Search code examples
compiler-constructionbootstrapping

How can I maintain a language boostrap?


I'm working on a compiler which will be bootstrapped, i.e. the compiler will compile itself from source. I'm implementing a stripped down C++ version of the compiler as a stepping stone. My concern is that, in time, the real compiler will support features that the C++ implementation does not, and the compiler source code will leverage those features. As soon as that happens, the C++ implementation will not be usable, and the ability to start from nothing is lost.

The git history can be reused to start from a previous state and work towards the end result. Another option is to ensure the C++-based compiler is always able to compile the "real" compiler, either by extending the C++ version as needed, or never allowing the use of unsupported features in the real compiler's source. These both have their own disadvantages. I'd like to know if there are other techniques that have worked well for other languages.

What's a good approach for maintaining the bootstrap capability of a programming language?

For the curious, checkout http://plange.tech


Solution

  • It depends what is the target language of your compiler.

    A general advice is to keep some translated variant of your compiler. Read about Tombstone diagrams and partial evaluation (notably Futamura projections).

    Ocaml contains a bytecode variant (running on a quite stable bytecode virtual machine) and is keeping the (portable) bytecode of the ocamlc compiler in its git or svn repository (see boot/ocamlc from the official repository).

    In my GCC MELT (which is a Lisp-like language translated to C++ suitable as GCC plugin, sadly I don't have time to maintain it), I kept the translated and generated C++ code in generated/ sub-directory in the svn repository.

    Many compilers generating C code (e.g. bigloo, chicken, ...) are keeping the generated C code (even in the version control repository). C is so universal (and can be viewed as a nearly portable assembler) that it is often used as the target language of many experimental languages implementations. A lot of experimental compilers are targetting C. And you might maintain several targets (one of them being C). Or you could have also a naive interpreter (to be able to run your bootstrapping compiler).

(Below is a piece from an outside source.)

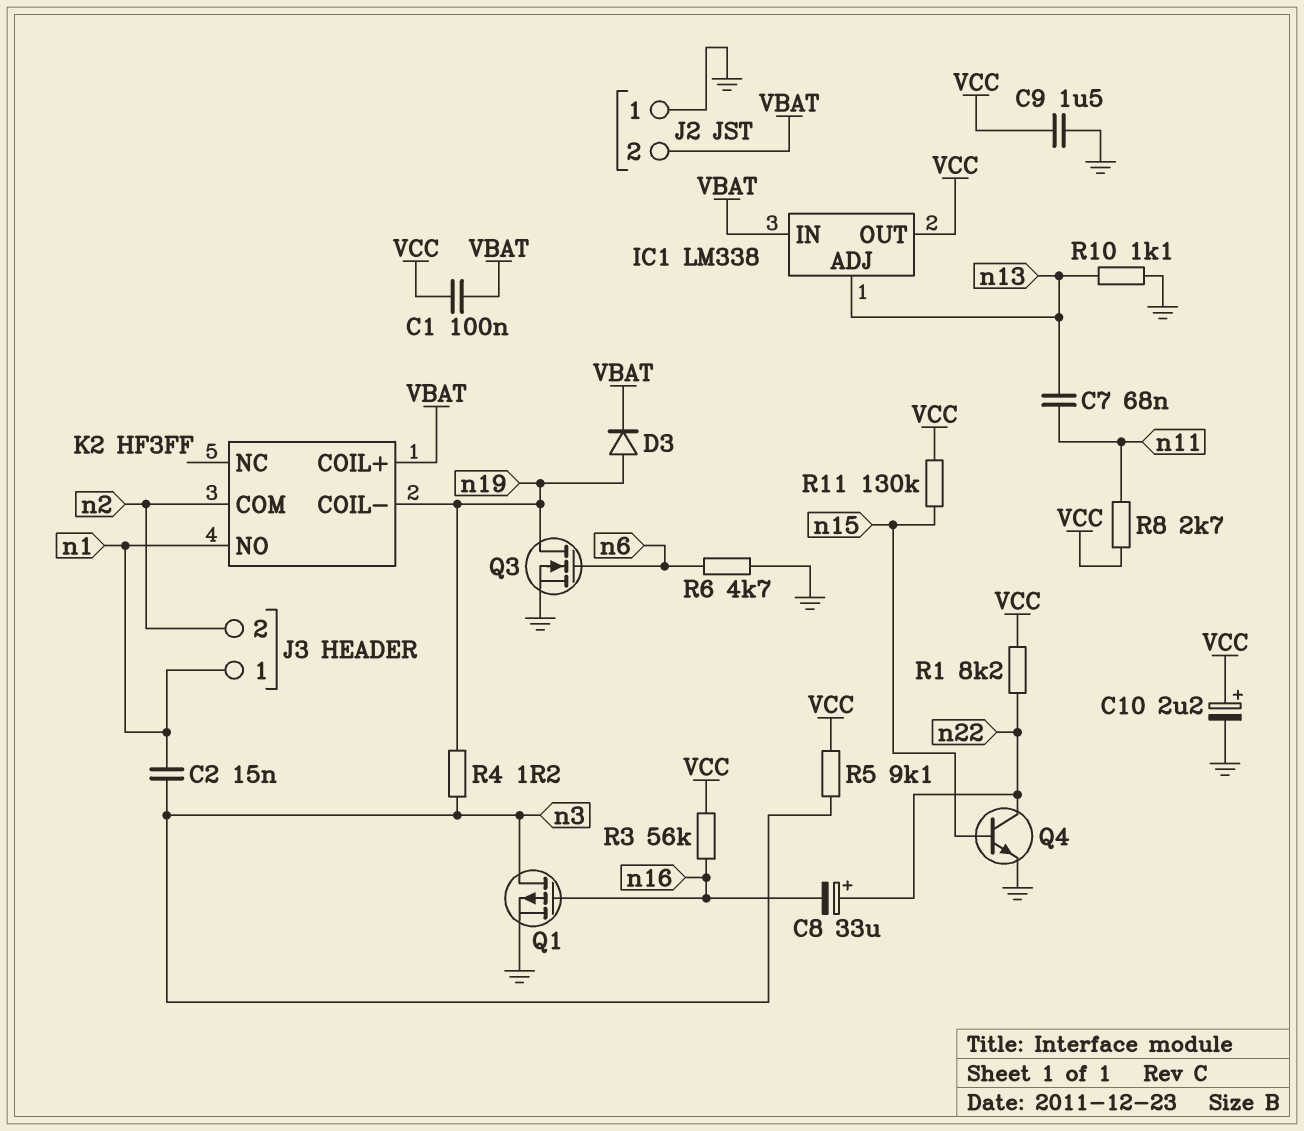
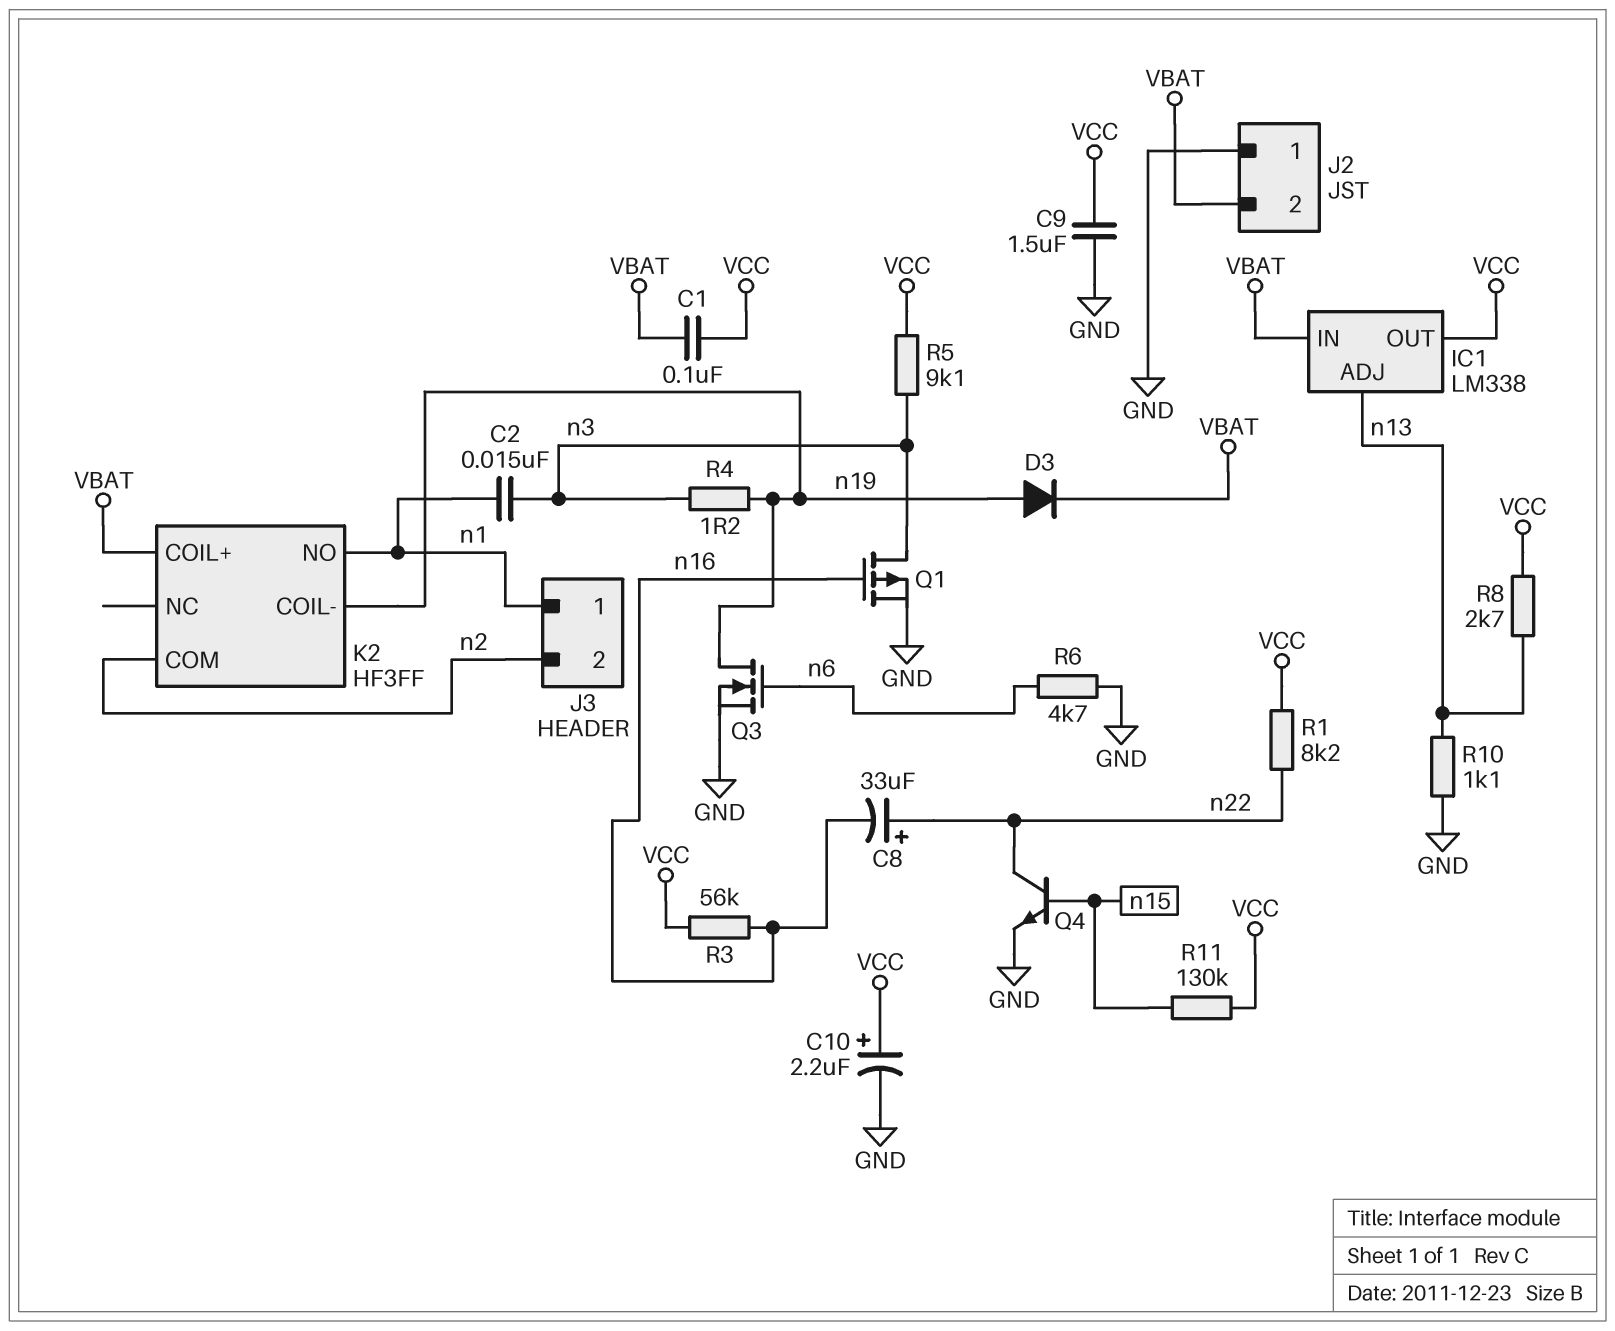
C7: 68nF (n11, n13) -> none
R8: 2.7k (VCC, n11) -> 2.7k (VCC, n13)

    Apparently (according to your comments), you choose LLVM as your target language. Then you depend on the stability of the LLVM language (specification). You'll better keep your translated form as LLVM assembly language (in textual form), e.g. in your version control repository (since that translated form is as precious as your source code).

    You'll then be in trouble if the LLVM assembly language evolves incompatibly. When that would happen, you could transform the textual form (and that is why a textual form is preferable, since it is nicer to transform) to the newer LLVM syntax (assuming it has not changed a lot), or to some similar language like low-level C or Gimple, or use a previous LLVM code generator for a while. BTW, C is successful as a target language for similar reasons: it has evolved mostly compatibly, and is widely used.

    Go, D and Rust are keeping the binary ELF executable for common systems and architectures (Linux/x86-64). IIRC some of them are downloading (from a stable URL) the previous binary of the compiler during installation.

    The Bones Scheme compiler generates directly x86-64 assembler so it distributes its assembler code with its source code.

    Some compiling implementing a (superset of) some standard language (e.g. SBCL, for Common Lisp) take care to be compilable on several platforms (so SBCL can be bootstrapped on CLisp). So the core SBCL compiler is coded in strict and portable Common Lisp.

    Your incremental bootstrapping idea is a well-known approach. J.Pitrat's blog contains several entries on that idea.

    Practically speaking, you should "cold-bootstrap" your implementation quite often (e.g. starting from the translated variant in your version control repository), at least weekly. Bootstrap failures are painful bugs. From time to time (certainly at each release, probably more often) you'll copy the newly translated form to your version control repository. Be sure to run extensive tests after that.

    Probably that "cold-bootstrap" process would use several hours of CPU, but you need to run it reasonably often (at least monthly, and probably more often), to ensure that your implementation is in sane state. You would even test that the generated translated variant is able to recompile itself in several stages. BTW, GCC bootstraps in at least 3 stages (requiring several hours of computer for that), for good reasons.